Depending on your ALL subtype, the doctor will determine: 

  • The type of drug combination needed for your treatment
  • The length of time you'll need to be in treatment
  • Other types of treatment that may be needed to achieve the best outcomes 

Leukemia cells can be classified by the unique set of proteins found on their surface. These unique sets of proteins are known as “immunophenotypes.” Based on immunophenotyping of the leukemia cell, the World Health Organization (WHO) classifies ALL into two main subtypes. 

  • B-cell lymphoblastic leukemia/lymphoma: This subtype begins in immature cells that would normally develop into B-cell lymphocytes. This is the most common ALL subtype. Among adults, B-cell lineage represents 75 percent of cases.
  • T-cell lymphoblastic leukemia: This subtype of ALL originates in immature cells that would normally develop into T-cell lymphocytes. This subtype is less common, and it occurs more often in adults than in children. Among adults, T-cell lineage represents about 25 percent of cases.

Genetic changes 

In addition to classifying ALL as either B-cell or T-cell, it is further classified based on certain changes to the chromosomes and genes found in the leukemia cells. This identification of specific genetic abnormalities is critical for disease evaluation, risk stratification, and treatment planning. 

Translocations are the most common type of genetic change associated with ALL. In a translocation, the DNA from one chromosome breaks off and becomes attached to a different chromosome. Sometimes pieces from two different chromosomes trade places. A translocation may result in a “fusion gene,” an abnormal gene that is formed when two different genes are fused together. 

Another type of genetic change that occurs in ALL is the result of numerical abnormalities.
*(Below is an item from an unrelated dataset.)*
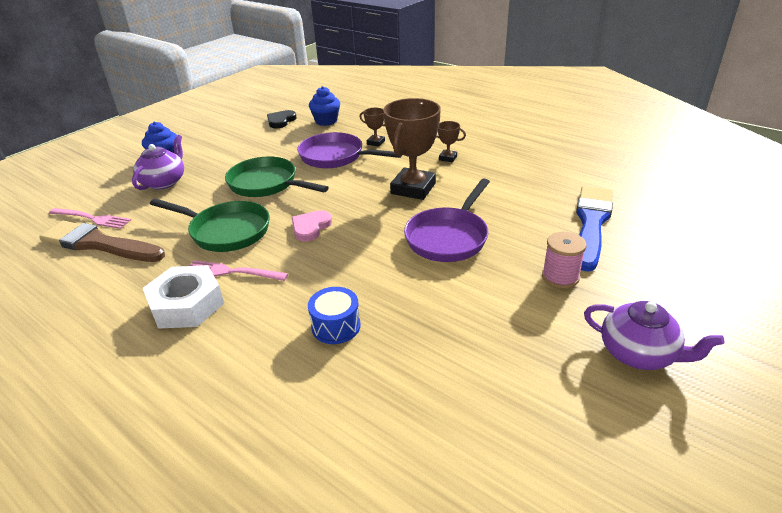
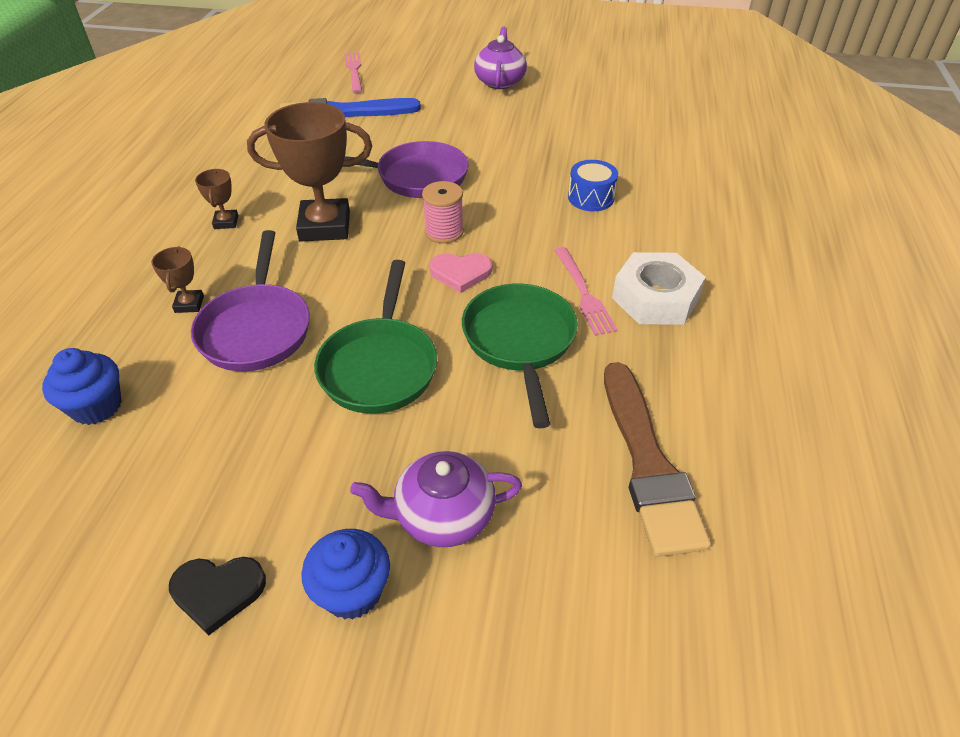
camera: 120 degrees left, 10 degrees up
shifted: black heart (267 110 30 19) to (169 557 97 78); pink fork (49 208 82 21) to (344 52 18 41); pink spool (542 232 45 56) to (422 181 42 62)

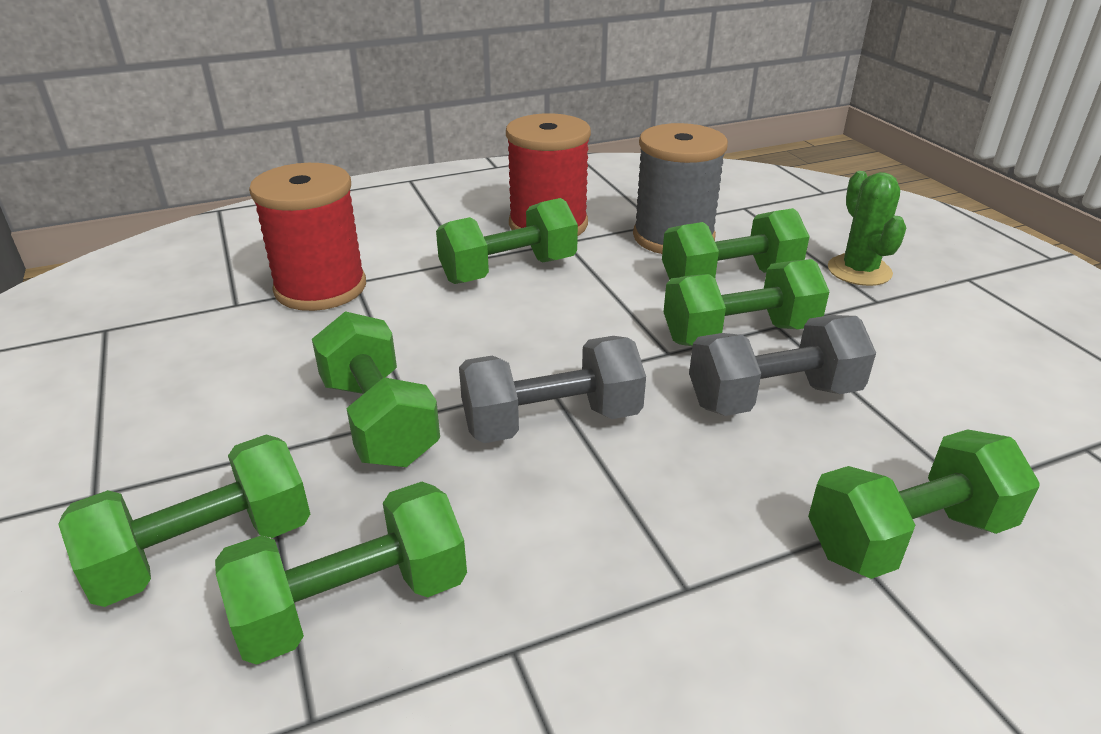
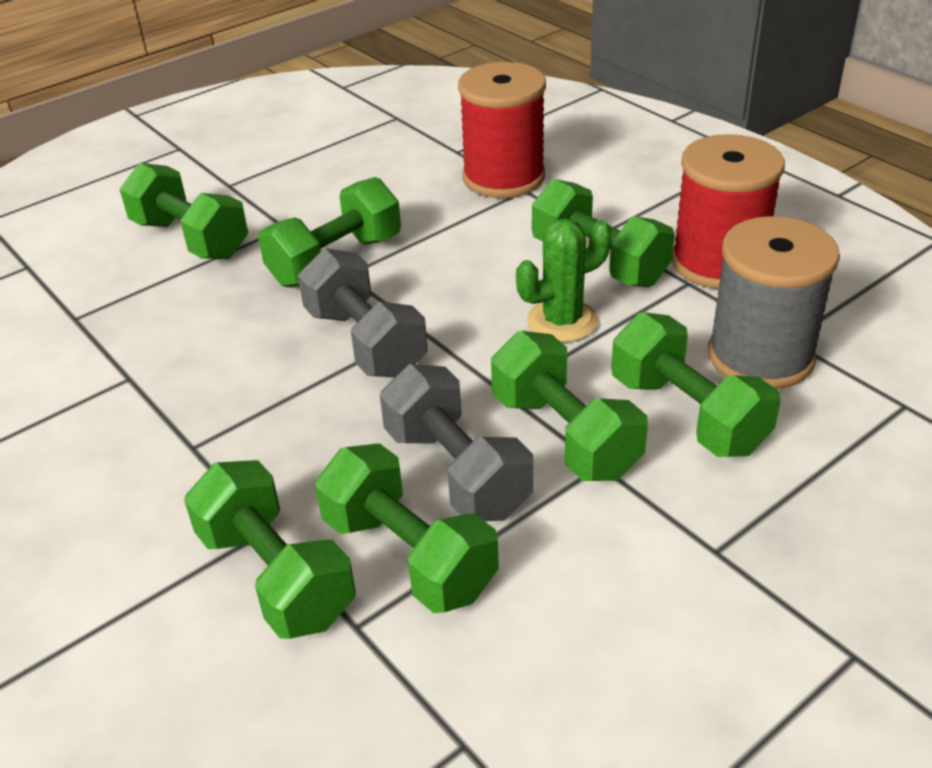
camera: 75 degrees right, 5 degrees up
shifted: green cactus (828 171 78 115) to (516 219 96 123); green dumbbell (215 482 252 183) to (315 443 184 170)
A numerical abnormality is either a gain or loss in the number of chromosomes from the normal 46 chromosomes. A change in the number of chromosomes can affect the growth, development, and functioning of body systems.

About 75 percent of adult ALL cases can be classified into subgroups based on chromosomal abnormalities and genetic mutations. Not all patients have the same genetic changes. Some changes are more common than others, and some have a greater effect on a patient’s prognosis.